Teraz odwołanie przysługuje, jeżeli wartość zamówienia jest równa lub przekracza kwoty 137 tys. euro lub 211 tys. euro (dla administracji rządowej lub samorządów). Większość ekspertów podchodzi krytycznie do tego rozwiązania.
- Z systemu odwoławczego zostaje wyjęta poważna część zamówień, ewidentnie ze szkodą dla sektora małych i średnich przedsiębiorców. Podniesienie progu odwołań budzi zastrzeżenia nawet niektórych zamawiających, co najlepiej pokazuje, z jak kontrowersyjnym pomysłem mamy do czynienia - ocenia Jarosław Jerzykowski, radca prawny z Kancelarii Jerzykowski i Wspólnicy.
Podobnie uważa Piotr Trębicki, radca prawny z Kancelarii Gessel. Jego zdaniem ustawodawca pod płaszczykiem usprawnienia postępowań i zwiększenia absorpcji środków unijnych zrezygnował ze skutecznego stosowania p.z.p. w wielu branżach.
W ostateczności przedsiębiorcy będą mogli występować z powództwem o stwierdzenie nieważności umowy zawartej z naruszeniem prawa oraz z powództwem odszkodowawczym. Trzeba się także liczyć ze wzrostem skarg i wniosków do prezesa Urzędu Zamówień Publicznych, NIK, RIO, CBA, a nawet do Komisji Europejskiej.
- Organy kontroli nie będą rozstrzygały każdej sprawy i najczęściej ich działania nastapią po zawarciu umowy. Zlikwidowano instytucję, która pozwalała na interwencję, tak aby zapobiec naruszeniom i zapewnić prawo do wykonywania kontraktu temu, kto złożył najkorzystniejszą ofertę - zauważa Małgorzata Stachowiak z Grupy Doradczej Sienna.

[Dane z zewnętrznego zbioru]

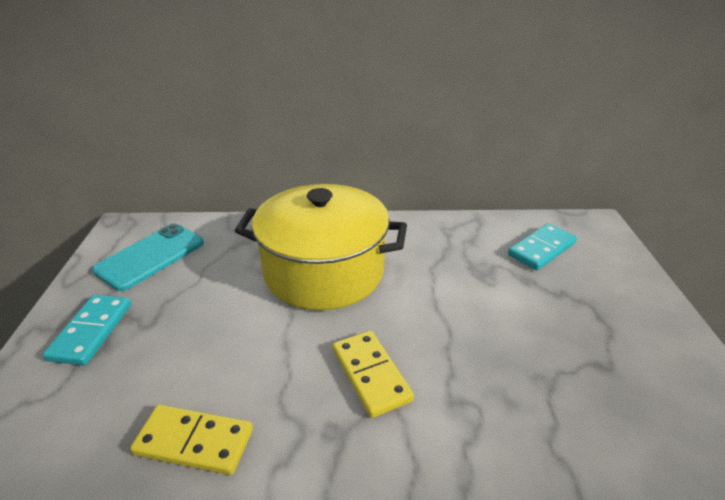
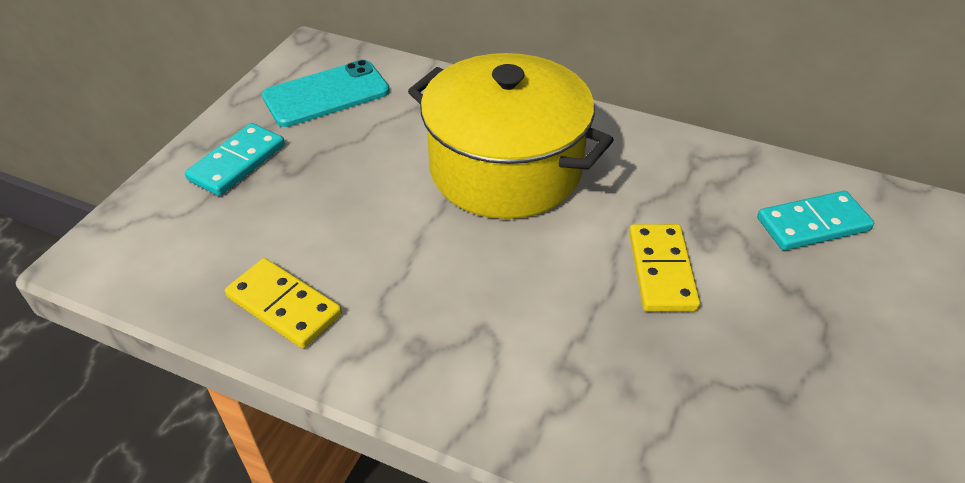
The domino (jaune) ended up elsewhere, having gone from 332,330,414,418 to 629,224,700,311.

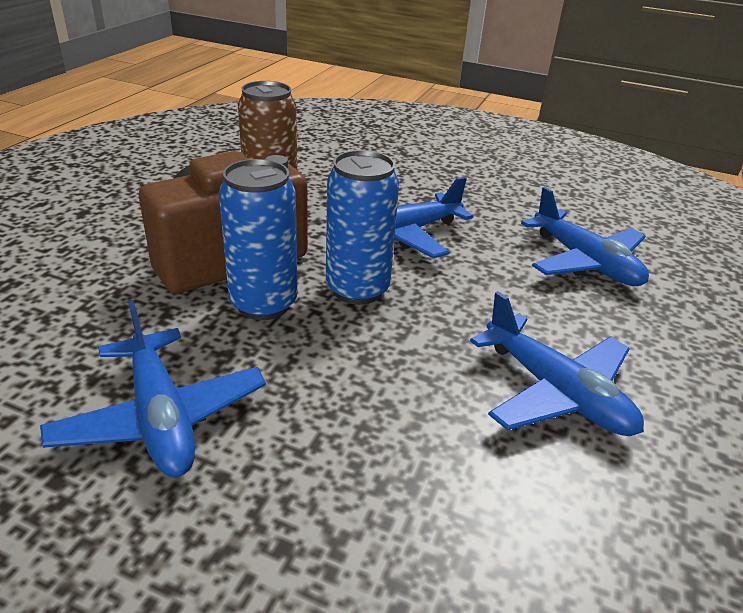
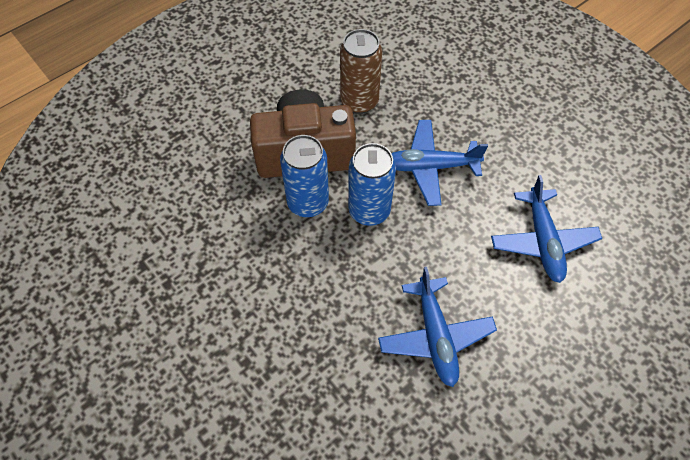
The second view lost the avion (bleu) at 40,300,266,477.

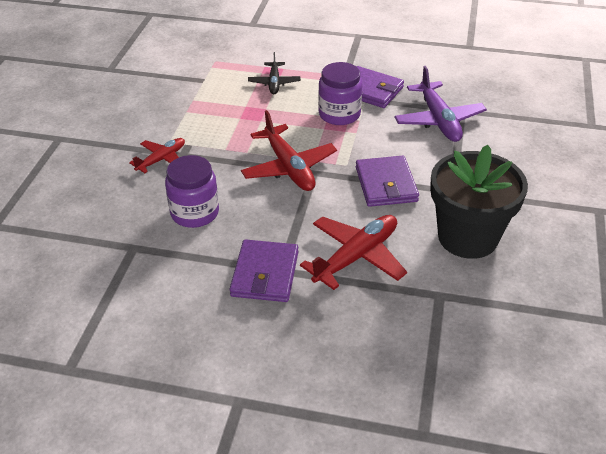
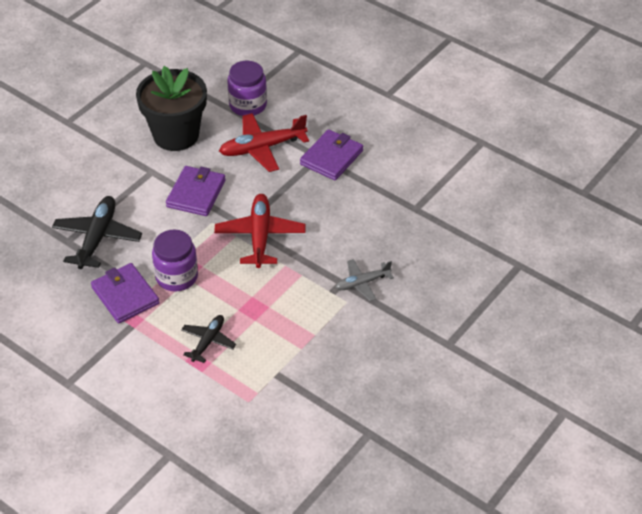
What was the avion (violet) at 394,66,487,142 turned into the avion (noir) at 52,196,142,269.
What was the avion (rouge) at 129,138,185,173 turned into the avion (gris) at 335,259,394,301.
The bocal (violet) ended up elsewhere, having gone from 165,155,219,228 to 227,61,267,116.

- Zamówienia do 211 tys. euro to znacząca większość w administracji samorządowej, więc ograniczenie prawa do wniesienia odwołania pozwala zamawiającym na swobodę wyboru firmy. Nie wydaje się, żeby model swobody w zawarciu umowy, a następnie odpowiedzialności odszkodowawczej zamawiających, był dla finansów publicznych korzystniejszy niż kontrola przed zawarciem umowy - mówi Eliza Niewiadomska, dyrektor działu prawnego firmy Sygnity.
Uproszczenie procedur
Dzięki noweli nie trzeba obowiązkowo stosować p.z.p. do zamówień i konkursów, których wartość nie przekroczy 14 tys. euro.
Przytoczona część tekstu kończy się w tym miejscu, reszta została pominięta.